Holy Mountain
Restraint is not a word you usually associate with psychedelia. “Excessive”, yes, “silly”, perhaps, but “restrained”? Nonetheless Dos, Wooden Shjips’ follow-up to their 2007 self-titled album, is for the most part a very restrained psych record. On each of the album’s five expansive tracks the bass and drums are pared back to a hypnotic krautrock throb, and while the guitars enjoy a few overblown wigout moments – most notably the glorious degeneration of the 11-minute “Down By The Sea” – these are always underpinned and kept in check by the intense metronomic rhythm section.

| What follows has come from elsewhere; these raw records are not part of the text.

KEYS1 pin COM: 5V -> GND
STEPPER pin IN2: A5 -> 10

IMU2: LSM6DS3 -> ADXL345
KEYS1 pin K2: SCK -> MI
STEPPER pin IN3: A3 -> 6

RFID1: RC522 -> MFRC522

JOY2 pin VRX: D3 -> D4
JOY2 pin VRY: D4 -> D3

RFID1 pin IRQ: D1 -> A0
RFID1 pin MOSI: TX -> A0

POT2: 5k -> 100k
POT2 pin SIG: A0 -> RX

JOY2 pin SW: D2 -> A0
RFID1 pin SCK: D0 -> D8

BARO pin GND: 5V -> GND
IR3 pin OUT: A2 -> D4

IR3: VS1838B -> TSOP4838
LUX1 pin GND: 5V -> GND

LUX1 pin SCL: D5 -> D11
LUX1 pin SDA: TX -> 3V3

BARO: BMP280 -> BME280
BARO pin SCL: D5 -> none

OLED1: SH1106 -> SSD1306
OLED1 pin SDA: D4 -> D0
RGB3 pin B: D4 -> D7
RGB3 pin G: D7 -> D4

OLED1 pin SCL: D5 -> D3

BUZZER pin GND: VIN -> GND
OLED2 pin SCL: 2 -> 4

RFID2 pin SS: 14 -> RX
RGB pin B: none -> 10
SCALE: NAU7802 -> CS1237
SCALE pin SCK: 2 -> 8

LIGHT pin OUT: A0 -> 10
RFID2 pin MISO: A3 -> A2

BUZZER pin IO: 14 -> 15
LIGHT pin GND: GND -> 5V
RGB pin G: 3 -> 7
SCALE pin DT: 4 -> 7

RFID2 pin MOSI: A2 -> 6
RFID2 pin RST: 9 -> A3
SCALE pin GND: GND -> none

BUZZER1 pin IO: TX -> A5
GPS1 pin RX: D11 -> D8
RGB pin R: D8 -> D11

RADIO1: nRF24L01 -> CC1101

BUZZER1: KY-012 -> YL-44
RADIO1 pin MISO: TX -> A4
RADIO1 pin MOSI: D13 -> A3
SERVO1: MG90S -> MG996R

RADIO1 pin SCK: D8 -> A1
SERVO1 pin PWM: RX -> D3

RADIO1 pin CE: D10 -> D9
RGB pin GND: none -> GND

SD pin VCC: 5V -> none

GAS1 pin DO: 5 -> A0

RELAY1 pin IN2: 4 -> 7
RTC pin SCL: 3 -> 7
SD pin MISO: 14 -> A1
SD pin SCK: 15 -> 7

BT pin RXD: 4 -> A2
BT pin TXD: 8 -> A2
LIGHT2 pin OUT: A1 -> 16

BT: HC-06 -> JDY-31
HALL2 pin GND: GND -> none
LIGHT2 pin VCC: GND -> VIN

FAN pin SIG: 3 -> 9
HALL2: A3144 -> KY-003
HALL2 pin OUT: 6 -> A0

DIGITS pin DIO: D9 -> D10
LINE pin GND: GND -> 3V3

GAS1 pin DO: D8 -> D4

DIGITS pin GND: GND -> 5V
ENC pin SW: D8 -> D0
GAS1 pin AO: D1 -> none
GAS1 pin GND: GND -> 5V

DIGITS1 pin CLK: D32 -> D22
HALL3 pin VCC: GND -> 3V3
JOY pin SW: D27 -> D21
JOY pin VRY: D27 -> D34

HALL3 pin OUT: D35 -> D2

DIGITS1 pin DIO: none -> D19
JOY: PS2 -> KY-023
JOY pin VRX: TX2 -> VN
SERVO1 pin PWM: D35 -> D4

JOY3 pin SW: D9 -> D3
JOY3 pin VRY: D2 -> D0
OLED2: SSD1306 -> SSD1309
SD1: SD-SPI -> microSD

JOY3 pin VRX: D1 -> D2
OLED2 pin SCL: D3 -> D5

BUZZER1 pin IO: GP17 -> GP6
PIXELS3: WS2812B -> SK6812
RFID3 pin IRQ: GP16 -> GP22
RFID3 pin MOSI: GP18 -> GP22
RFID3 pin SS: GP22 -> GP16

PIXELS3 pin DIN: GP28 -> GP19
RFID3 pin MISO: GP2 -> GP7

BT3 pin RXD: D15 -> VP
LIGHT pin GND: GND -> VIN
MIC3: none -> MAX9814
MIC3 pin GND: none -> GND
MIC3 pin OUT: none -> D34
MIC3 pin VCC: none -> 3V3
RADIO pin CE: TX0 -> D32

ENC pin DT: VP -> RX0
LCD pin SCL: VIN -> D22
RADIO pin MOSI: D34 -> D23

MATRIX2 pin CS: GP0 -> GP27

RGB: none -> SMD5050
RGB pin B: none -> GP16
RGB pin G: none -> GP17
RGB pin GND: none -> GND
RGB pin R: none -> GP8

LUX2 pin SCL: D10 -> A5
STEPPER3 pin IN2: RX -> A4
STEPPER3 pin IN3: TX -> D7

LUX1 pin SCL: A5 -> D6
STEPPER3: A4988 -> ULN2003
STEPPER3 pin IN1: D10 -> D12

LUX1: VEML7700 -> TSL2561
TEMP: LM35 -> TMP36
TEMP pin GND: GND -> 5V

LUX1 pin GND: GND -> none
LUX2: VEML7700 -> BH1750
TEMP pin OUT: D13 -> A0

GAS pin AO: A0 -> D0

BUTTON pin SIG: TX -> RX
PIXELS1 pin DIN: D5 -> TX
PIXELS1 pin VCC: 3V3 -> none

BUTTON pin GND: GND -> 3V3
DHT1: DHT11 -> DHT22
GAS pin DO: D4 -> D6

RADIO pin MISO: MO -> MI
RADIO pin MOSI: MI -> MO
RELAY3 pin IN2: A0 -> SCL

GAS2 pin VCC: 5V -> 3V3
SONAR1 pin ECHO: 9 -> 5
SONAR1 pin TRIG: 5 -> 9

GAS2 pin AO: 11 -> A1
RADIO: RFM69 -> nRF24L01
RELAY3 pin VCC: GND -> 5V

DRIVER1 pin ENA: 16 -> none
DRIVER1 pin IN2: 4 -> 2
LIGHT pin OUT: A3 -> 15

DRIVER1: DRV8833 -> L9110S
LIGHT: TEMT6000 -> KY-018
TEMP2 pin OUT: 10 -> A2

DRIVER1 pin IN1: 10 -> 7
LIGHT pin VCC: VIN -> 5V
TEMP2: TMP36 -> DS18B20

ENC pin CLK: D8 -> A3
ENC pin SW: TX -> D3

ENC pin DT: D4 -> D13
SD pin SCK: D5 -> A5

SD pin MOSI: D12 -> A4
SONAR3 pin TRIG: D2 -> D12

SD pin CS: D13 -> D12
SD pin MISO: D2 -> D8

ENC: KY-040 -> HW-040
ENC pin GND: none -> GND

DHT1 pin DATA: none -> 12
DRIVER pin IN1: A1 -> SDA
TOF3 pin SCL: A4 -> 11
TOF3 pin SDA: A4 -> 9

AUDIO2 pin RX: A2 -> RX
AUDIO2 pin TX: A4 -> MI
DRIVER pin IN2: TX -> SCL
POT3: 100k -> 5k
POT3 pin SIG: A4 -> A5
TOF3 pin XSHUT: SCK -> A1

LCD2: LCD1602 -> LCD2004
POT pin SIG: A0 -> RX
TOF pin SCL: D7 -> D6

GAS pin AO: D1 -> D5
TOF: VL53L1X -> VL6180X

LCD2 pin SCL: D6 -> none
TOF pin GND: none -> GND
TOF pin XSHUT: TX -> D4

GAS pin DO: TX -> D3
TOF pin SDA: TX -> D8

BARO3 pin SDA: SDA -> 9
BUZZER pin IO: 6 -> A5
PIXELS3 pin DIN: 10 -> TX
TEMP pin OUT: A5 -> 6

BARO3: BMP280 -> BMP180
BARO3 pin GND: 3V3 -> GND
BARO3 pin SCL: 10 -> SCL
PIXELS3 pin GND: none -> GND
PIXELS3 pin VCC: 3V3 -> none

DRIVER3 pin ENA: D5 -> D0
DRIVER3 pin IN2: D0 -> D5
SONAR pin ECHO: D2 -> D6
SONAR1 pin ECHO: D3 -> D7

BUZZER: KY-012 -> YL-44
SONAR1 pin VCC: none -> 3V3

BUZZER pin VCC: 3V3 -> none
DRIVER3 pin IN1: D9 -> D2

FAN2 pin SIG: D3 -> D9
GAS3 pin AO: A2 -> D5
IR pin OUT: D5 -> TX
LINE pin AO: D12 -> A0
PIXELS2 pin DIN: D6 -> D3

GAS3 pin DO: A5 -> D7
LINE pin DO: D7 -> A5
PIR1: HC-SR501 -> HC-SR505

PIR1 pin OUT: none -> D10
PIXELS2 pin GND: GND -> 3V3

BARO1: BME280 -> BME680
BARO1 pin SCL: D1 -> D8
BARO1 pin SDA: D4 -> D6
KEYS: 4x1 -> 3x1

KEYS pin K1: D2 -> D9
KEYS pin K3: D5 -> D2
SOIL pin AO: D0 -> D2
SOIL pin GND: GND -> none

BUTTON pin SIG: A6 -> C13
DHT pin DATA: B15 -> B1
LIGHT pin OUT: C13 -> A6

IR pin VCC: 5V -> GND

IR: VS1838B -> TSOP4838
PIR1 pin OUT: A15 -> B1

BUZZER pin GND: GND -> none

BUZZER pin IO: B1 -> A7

The overall impression is one of control: lean and minimal grooves with just a sprinkling of surf shimmer and psych fuzz on top. The vocals are even less of a presence than on the previous album – such as they are, they come on intermittent and too cool for school, offhand delivery mixed low amid the pulsing drone. Very early Velvets, very Suicide. In terms of their contemporaries, Wooden Shjips definitely share parallels with fellow West Coast fuzzmongers Comets on Fire and Crystal Antlers, but the feel of this record is more akin to the taut noisy minimalism of Connecticut’s Magik Markers. By the final track, “Fallin’”, even the signature fuzz has disappeared from the mix, with just a sunny organ line, reverbed vocals and bright guitars carried along by the everpresent motorik groove.
Precise and mesmeric, it brings to mind the spellbinding repetition of Harmonia or NEU! more than any of the traditional psychedelic touchstones.